SPGS ‘The Review’
My old school, St. Paul’s Girls School in London, asked that I write a short article for this edition of their quarterly Alumni paper. And here it is.
A couple of years ago, I was invited to speak at an event called “Architecture: Empathy and Technology” and was surprised by how little we had considered ‘empathy’ in design in both my graduate and undergraduate studies. We were always taught in, what I see now as, a patriarchal concept of ‘The Omnipotent Creator’: we built small, formally seductive models that looked great from above but spent little time considering personal and individual experiences that are shaped every day by all aspects of the architecture around us. Architecture has certainly changed in this respect and moved to a place that is more about experience.
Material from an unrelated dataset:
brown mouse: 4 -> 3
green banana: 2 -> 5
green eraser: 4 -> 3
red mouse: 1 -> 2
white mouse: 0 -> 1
Instead of technology pushing us further away from that it has actually given us the tools to design spaces from the inside out, play with tactility, with surfaces, with affect and impression.
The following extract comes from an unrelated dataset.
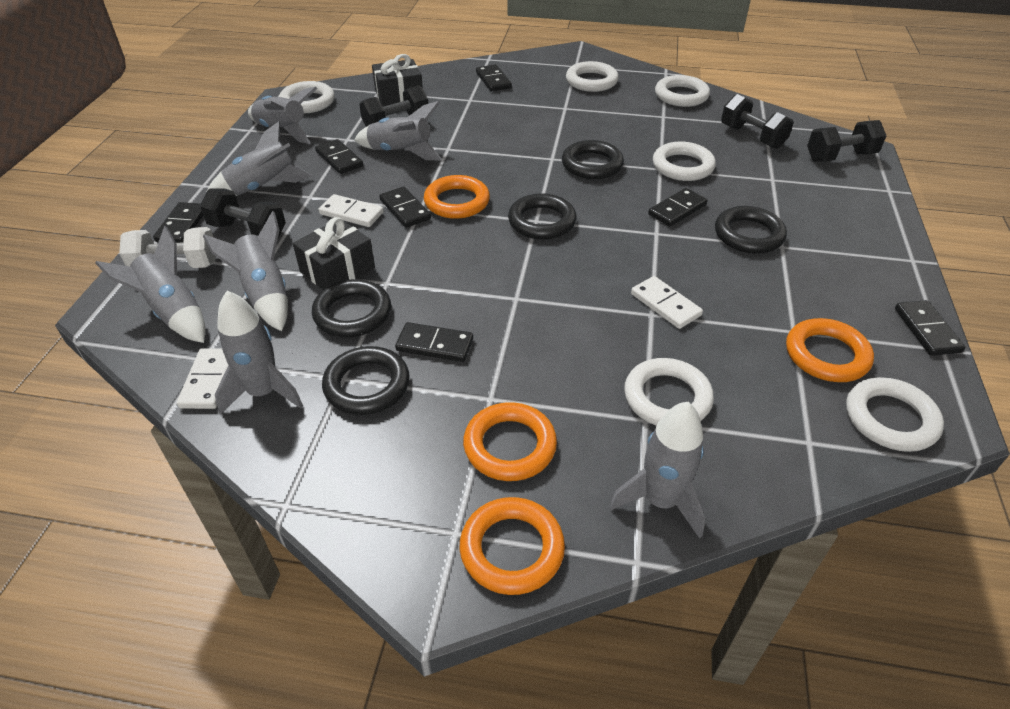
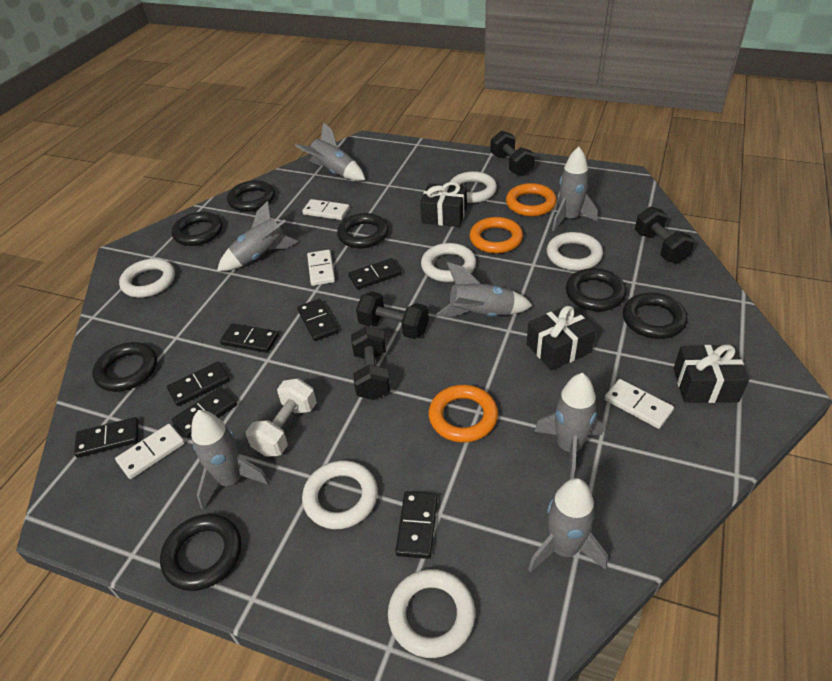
black gift: 2 -> 3
black ring: 5 -> 7
orange ring: 4 -> 3
white domino: 3 -> 4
My own career started firmly planted in the world of omnipotent designer: I spent ten years working on stadiums, arenas, and theatres. I thought about how to move crowds through enormous spaces, and how to mold form into event architecture. There’s certainly value in this but I knew there was a more social and political aspect to the world of architecture and jumped at the chance to design different building types and shadow the thoughts behind different functions and uses. Now in my architectural practice, our projects are broad in scope and type. They run the gamut from office interiors to retail to gymnasium buildings to theatres to animal shelters. In all our projects we consider experience at the human scale and strip away preconceptions with a desire to do things better, putting thought and empathy into everything. Possibly the most radical in all of these is the approach we’ve taken to animal shelters. Here, we were confronted with a building type that sorely needed reinvention and took on the challenge with enthusiasm. We redefined the prototype to create welcoming and comfortable environments that consider the animals, the visitors and the staff, rejecting the ‘shelter-as-prison’ mindset.